Saya terus terang. Ini pasti ada misi khusus. Apa gerangan?
Ini rahasianya: ‘Saye dakwah dari mesjid ke mesjid. Jamaahnya orang yang memang mau takwa, ibadah dan taubat. Tapi To’ Yes dakwah di ladang terbuka. Heterogen. Bahasa saya To’ Yes dakwah di zona ketiga.”
Zona 1 Masajidallah. Zona 2 para da’i bilateral sosial. Zona 3 wilayah plural.

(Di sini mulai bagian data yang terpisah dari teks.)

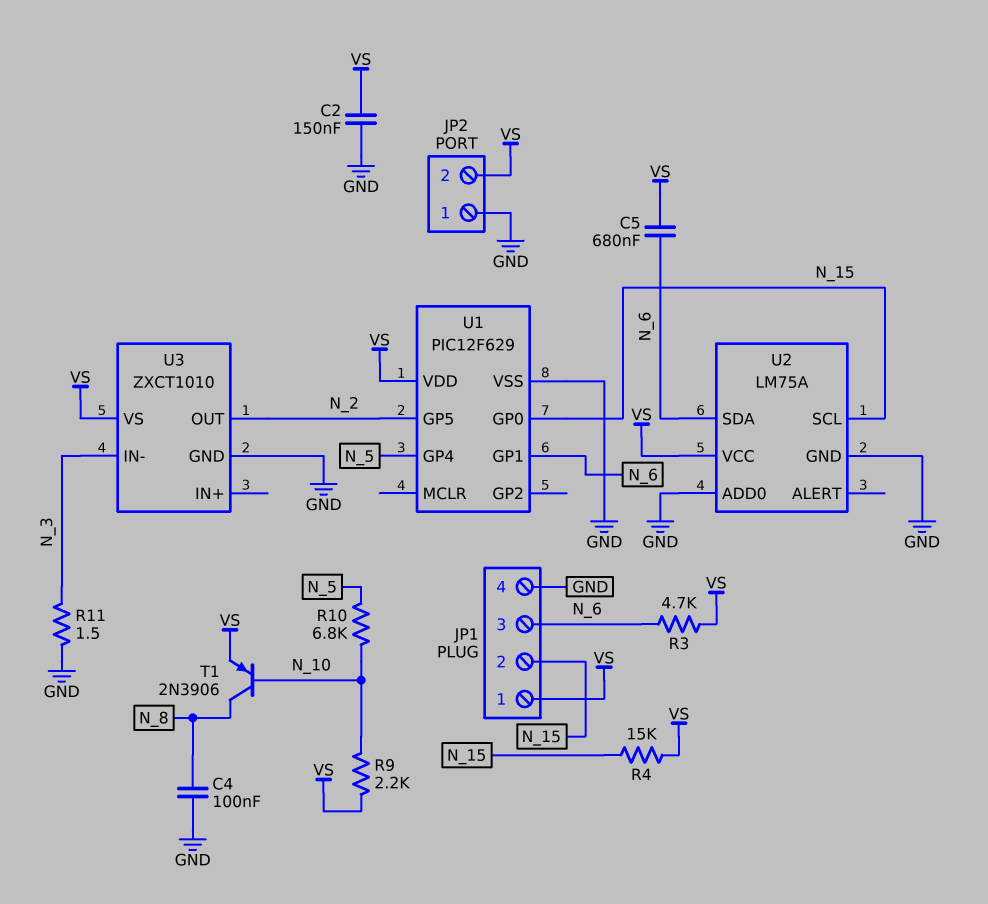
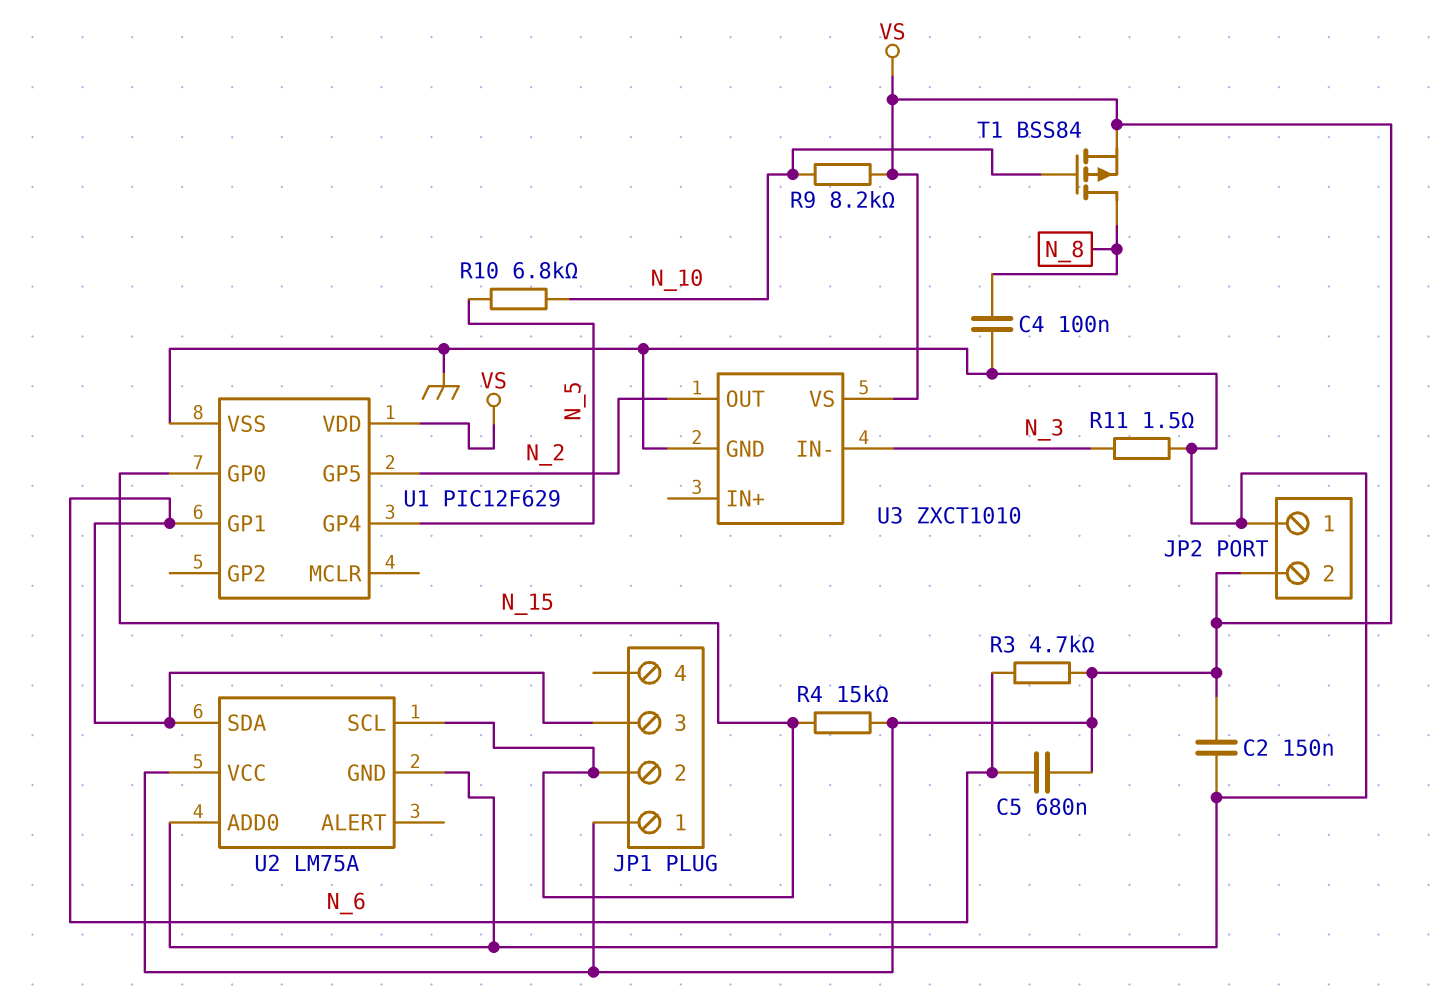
JP1 pin 4: GND -> none
R9: 2.2k (N_10, VS) -> 8.2k (N_10, VS)
T1: PNP 2N3906 (B N_10, C N_8, E VS) -> PMOS BSS84 (G N_10, D N_8, S VS)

Saat itu tak hanya insan pers yang merudu Ayahman. Tapi juga Konsul Malaysia di Kota Pontianak. Encik Azizul Zekri. “Ustadz Lukman nih idola saya.” Klik. Potret bersama….
Lebih terkini saat saya mencolek Ayahman di pukul 03.00. Dinihari.
Saya sapa apakah bisa saya bawa Bu Dwi Hadiningdyah ke Munzalan Tower pada 19 Januari di waktu Ashar?
Lama tak ada jawaban. Tapi centang dua. Biru. Tanda pesan WA telah dibaca.
Teks pesan yang sama saya teruskan ke To’ Ya. Abang kandung saya. Sohib Ayahman membina Munzalan Mubarakan Ashabul Yamin. Keduanya saya tahu pelaksana erat tahajjud. So? Jam 03.00 biasa sudah tirakat. Ingin dialog dengan Tuhan saat senyap. Saat gelap.
“Ayahman sedang di Pidie. Aceh.” To’ Ya balas WA saya.
Oooh begitu, pikir saya. Ya sudah. Belum rizkinya. Schedule jalan terus dengan Plan B bergerilya. Plan alternatif.